You'll forgive my cynicism, but judging by the posts I've read of people encountering police lately and they are sporting their blue lives bands...
I think you're assuming the law will be interacting with the people causing the disturbances, and NOT the people being disturbed.
I have my doubts.
I sure get that but I wouldn't lump the FBI and state police with local law enforcement. Where I live, the former have generally avoided all partisan public utterances. However, some of the sheriff's deputies have occasionally made their politics pretty clear without making an explicit reference to a candidate for high office.
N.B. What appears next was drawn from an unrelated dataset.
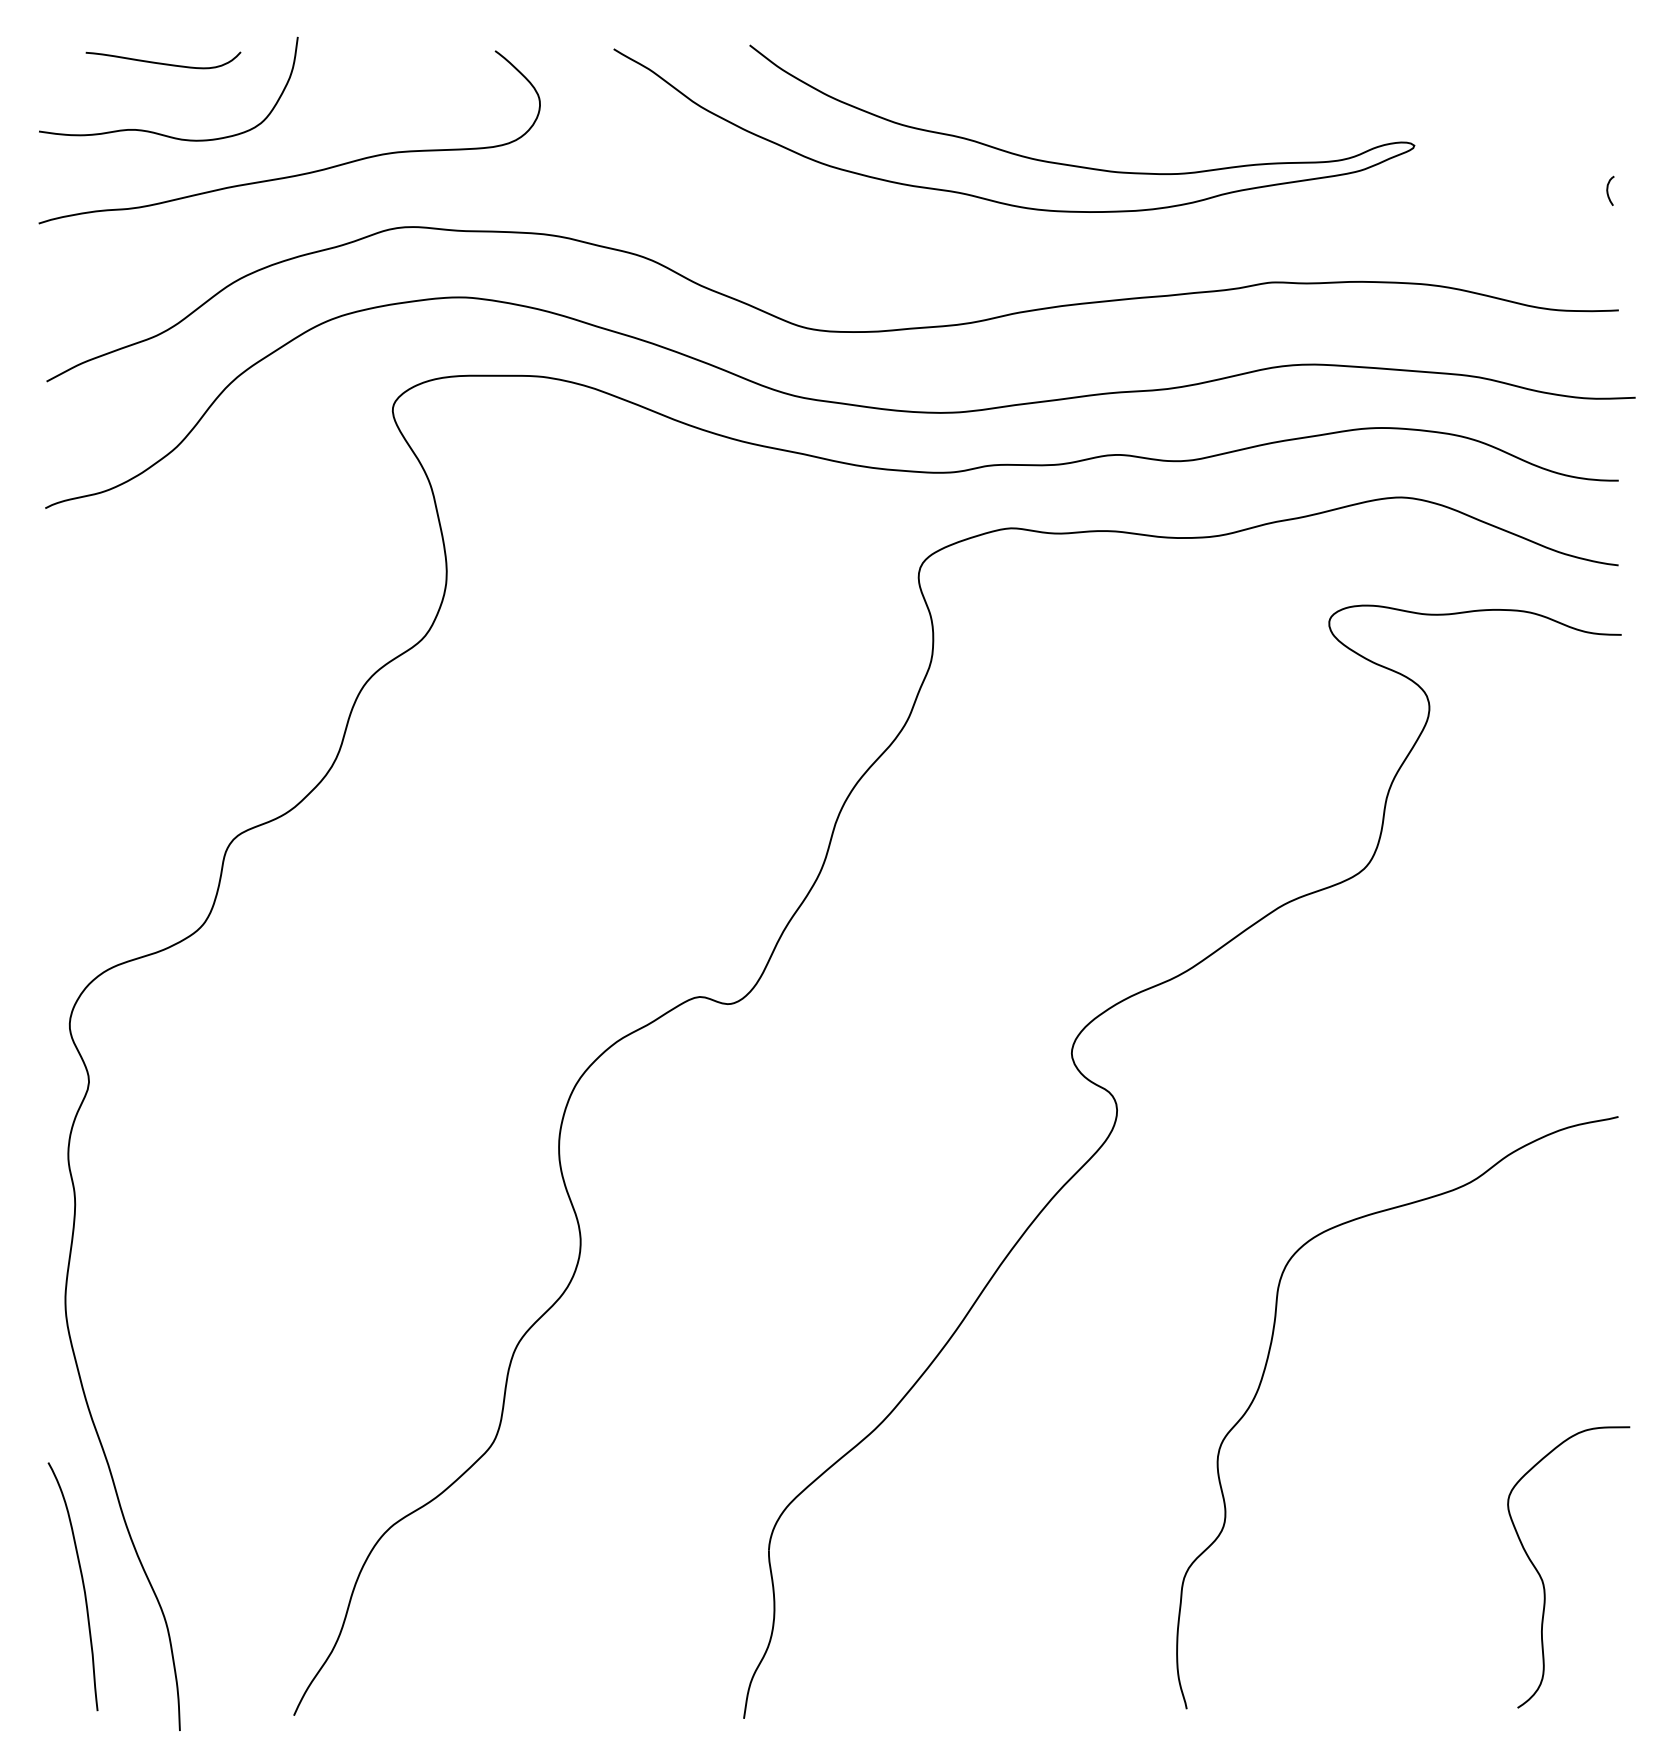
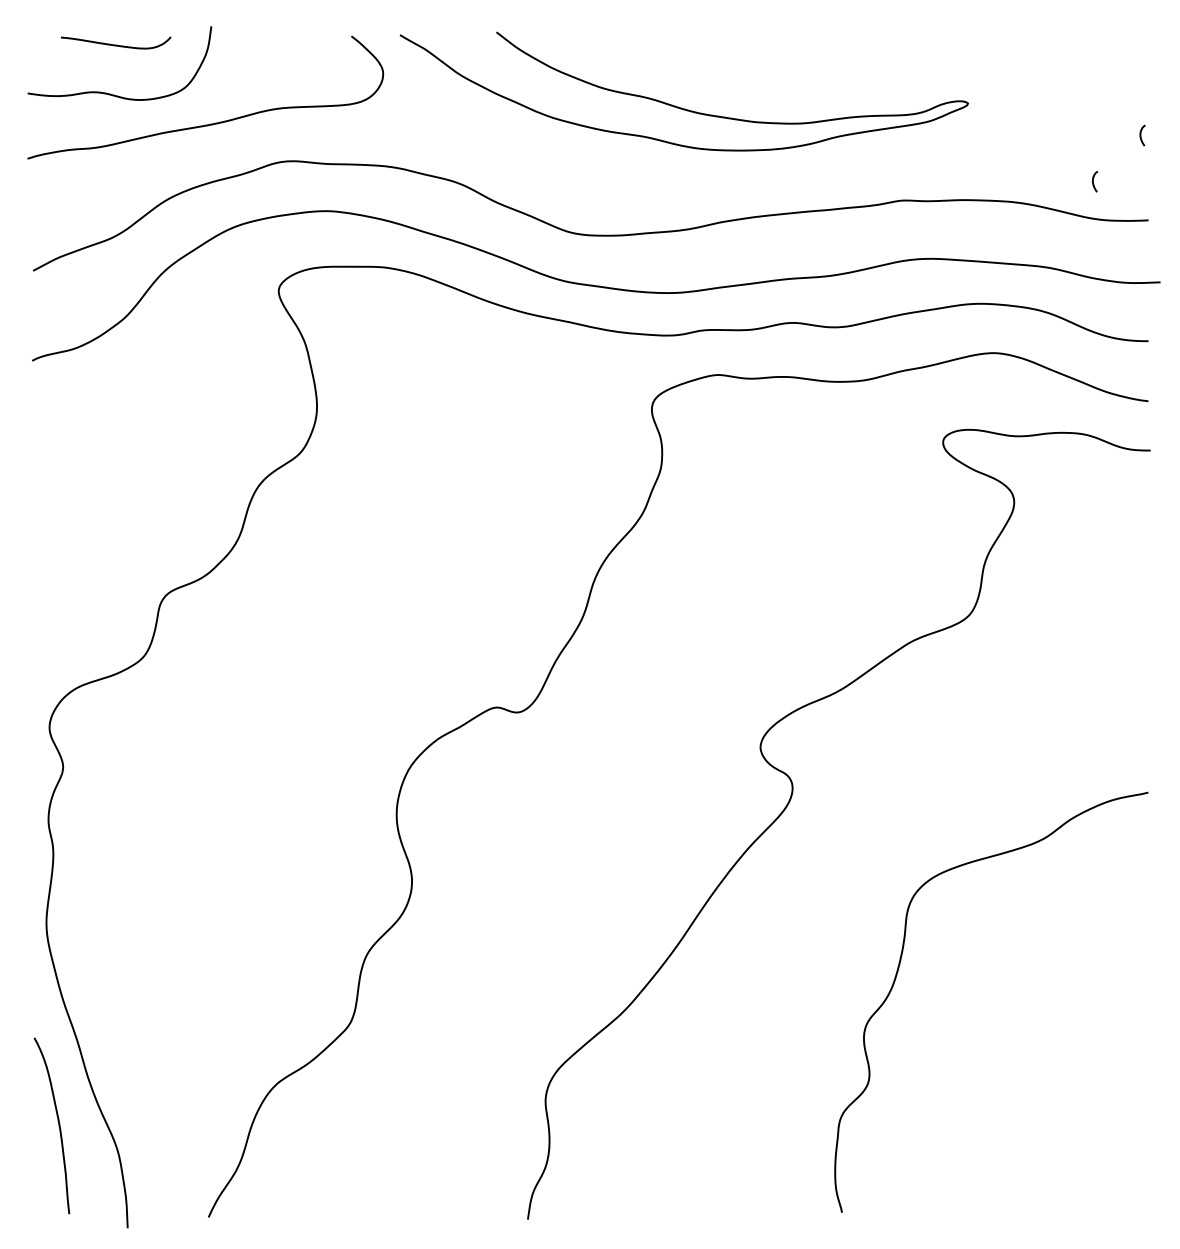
curve: (1006, 150) -> (678, 106), moved
curve: (1541, 255) -> (1093, 181), added
curve: (1543, 1580) -> (1095, 1121), removed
For example in the runup to 2016 elections, there were some remarks (to the local press no less!) by a couple sheriff's deputies in a few counties around here like
if you still want to get another gun this would be the time to do it.
The state troopers in NYS would never say something like that to the press even if some might think it. Sheriff's deputies who subscribe to selective enforcement of laws that they may not care for, though, can be a whole other story in the USA in recent years. I'm not saying any of them around here would brag on being members of the CSPOA (Constitutional Sheriffs and Peace Officers Association) but some have been explicit about not meaning to work very hard to enforce assorted provisions of NY's
SAFE Act.
I get the impression that state troopers in rural areas here try to work with elected officials like mayors or city councils etc if they think there could be a problem with local law enforcement taking some kind of quasi-judicial or extralegal approach to enforcement of any law... in other words they make an effort not to get into some kind of confrontation with another branch of law enforcement themselves.
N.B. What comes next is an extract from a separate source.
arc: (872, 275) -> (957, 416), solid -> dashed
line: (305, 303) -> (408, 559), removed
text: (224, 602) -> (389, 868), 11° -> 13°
Personally it's my opinion though that the state troopers here would not stand around watching a Trump caravan try to disrupt anyone's access to polls tomorrow. They didn't stand around when some out of state Trump fans had threatened to come up here and "do something" about a peaceful Muslim community in the area back when Trump was busy tweeting insults to The Squad. They said no threats to any citizens would be tolerated, and they did tacitly accept an influx of local bikers supportive of the community, guys who happend to surround the area in the weekend before the planned "event"... which petered out into a nothingburger.
On the other hand it's hard to know where to draw the line when political protest moves from on-foot to in-cars. It's not a leap to say that's a prelude to domestic terrorism, since we've already seen instances and attempted instances of cars used as weapons of terror, and an ensuing bulking up of protections of walkways and bike paths etc against such behavior.
Still, blocking highways with caravans of vehicles driven by partisans is a relatively new form of "free speech" in the USA. I suppose that we may end up having to suffer through these idiots' realization that duh, you can be busted for not having a valid plate and reggie on a vehicle, and that duh, when you're driving a registered lethal weapon, you own whatever you do with it.
The question then comes down to whaddya gonna do about the potential for a short-lived but massive voter intimidation effort via vehicle caravans in select locations. By the time those tickets land someone in court or with a bench warrant, who the hell knows how many votes were suppressed.]
It's hard to figure that America "won't tolerate" stuff like that even if some officials mouth those words and even mean it. Sure we booted out enough House members in 2018 to flip the chamber, but that doesn't help us enough right now when we're looking at the remnants of a lawless party wink and nod at all manner of voter suppression efforts by their nominal leader and some of the rowdier elements of his base.